Saturday 8 October 2011

31 for 21 - Welcome to Holland

Once Everleigh was born, I had people from all over telling me to read a poem entitled "Welcome to Holland". Only, since I'm not really much of a poetry person, I never got around to it. Well, just recently, I decided to sit down and read it. Originally written for autism, it seems to pertain to raising a child with any sort of special need/disability. Here it is for you to read along with me:


I am often asked to describe the experience of raising a child with a disability – to try to help people who have not shared that unique experience to understand it, to imagine how it would feel. It's like this…
When you're going to have a baby, it's like planning a fabulous vacation trip – to Italy. You buy a bunch of guidebooks and make your wonderful plans. The Coliseum, the Michelangelo David, the gondolas in Venice. You may learn some handy phrases in Italian. It's all very exciting.

After months of eager anticipation, the day finally arrives. You pack your bags and off you go. Several hours later, the plane lands. The stewardess comes in and says, "Welcome to Holland."

"Holland?!" you say. "What do you mean, Holland?" I signed up for Italy! I'm supposed to be in Italy. All my life I've dreamed of going to Italy.

But there's been a change in the flight plan. They've landed in Holland and there you must stay.
The important thing is that they haven't taken you to some horrible, disgusting, filthy place, full of pestilence, famine and disease. It's just a different place.
So you must go out and buy a new guidebook. And you must learn a whole new language. And you will meet a whole new group of people you would never have met. It's just a different place. It's slower paced than Italy, less flashy than Italy. But after you've been there for a while and you catch your breath, you look around, and you begin to notice that Holland has windmills, Holland has tulips, Holland even has Rembrandts. But everyone you know is busy coming and going from Italy, and they're all bragging about what a wonderful time they had there. And for the rest of your life you will say, "Yes, that's where I was supposed to go. That's what I had planned." The pain of that will never, ever, go away, because the loss of that dream is a very significant loss. But if you spend your life mourning the fact that you didn't get to Italy, you may never be free to enjoy the very special, the very lovely things about Holland.

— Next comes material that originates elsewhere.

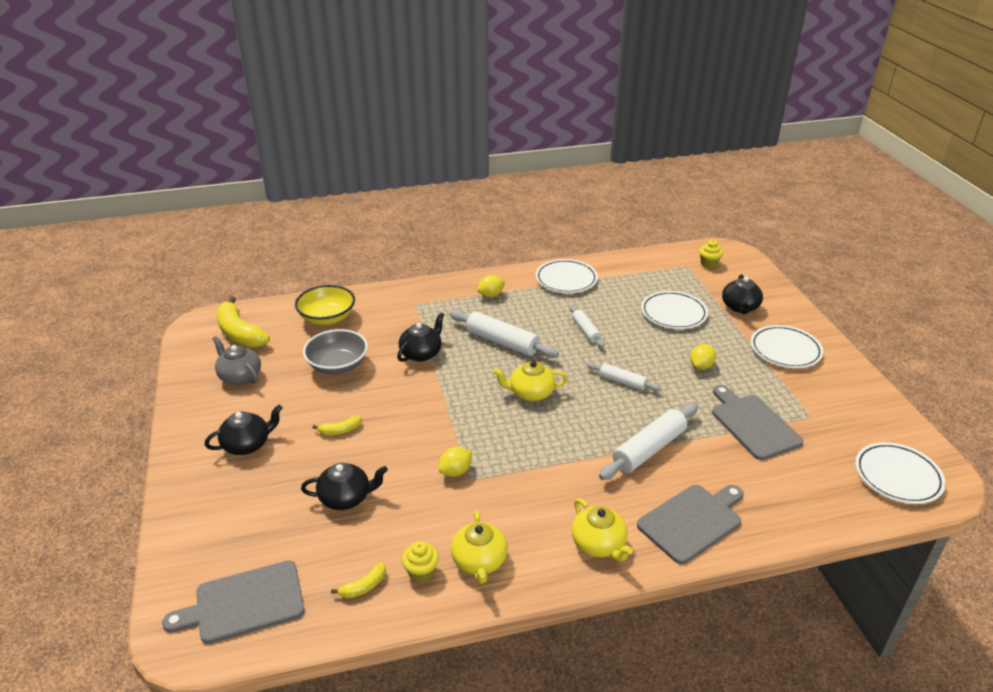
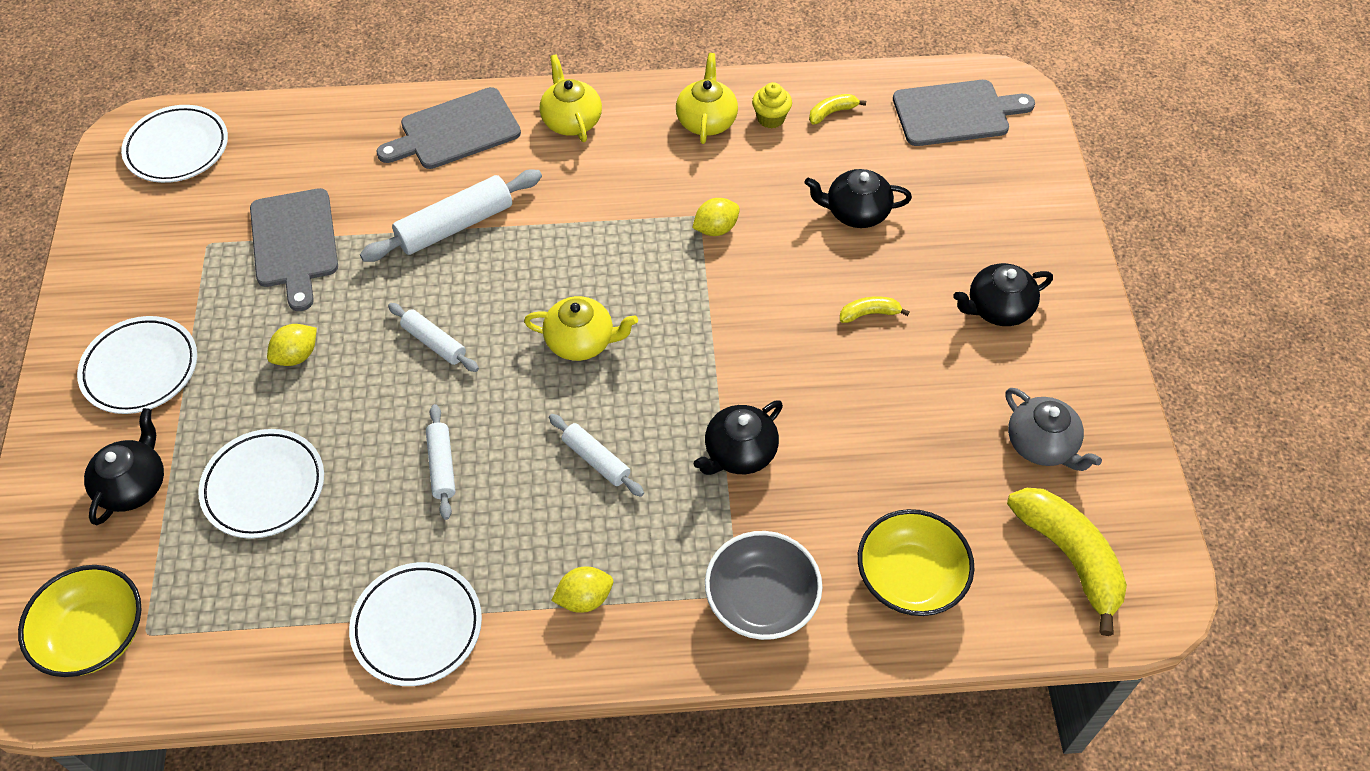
camera: 170 degrees left, 20 degrees up
(337, 365) = (881, 445): grey bowl -> grey bowl (761, 600)
(502, 342) = (596, 460): white rolling pin -> white rolling pin, size x0.58
(709, 264) = (95, 635): yellow cupcake -> yellow bowl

Written by Emily Perl Kingsley

And it really is so true. Okay, so I really did have to mourn the 'loss' of the baby I thought I was going to have (a boy. His name was going to be Noah. I was convinced), a baby who was 'perfect' and had nothing wrong with them. That was my Italy. But instead, I ended up in Holland. With a little girl, Everleigh. 10 fingers, 10 toes, 2 eyes and ears etc. She's got all the bits and pieces she's supposed to. AND, she has a little bit extra. That third copy of the 21st chromosome. You know what? I was so upset that I ended up in Holland when I was expecting Italy, that I never stopped until recently to realize that there is nothing wrong with Holland. There are similarities, there are differences. But the most important part is that they are both geographical locations. That is the most important similarity of all.
Everleigh may not be "typical". She has 47 chromosomes instead of 46. She may have to work a little harder to achieve the same milestones that other kids do. But she'll get there. And really, what difference does the journey matter when the end result is the same?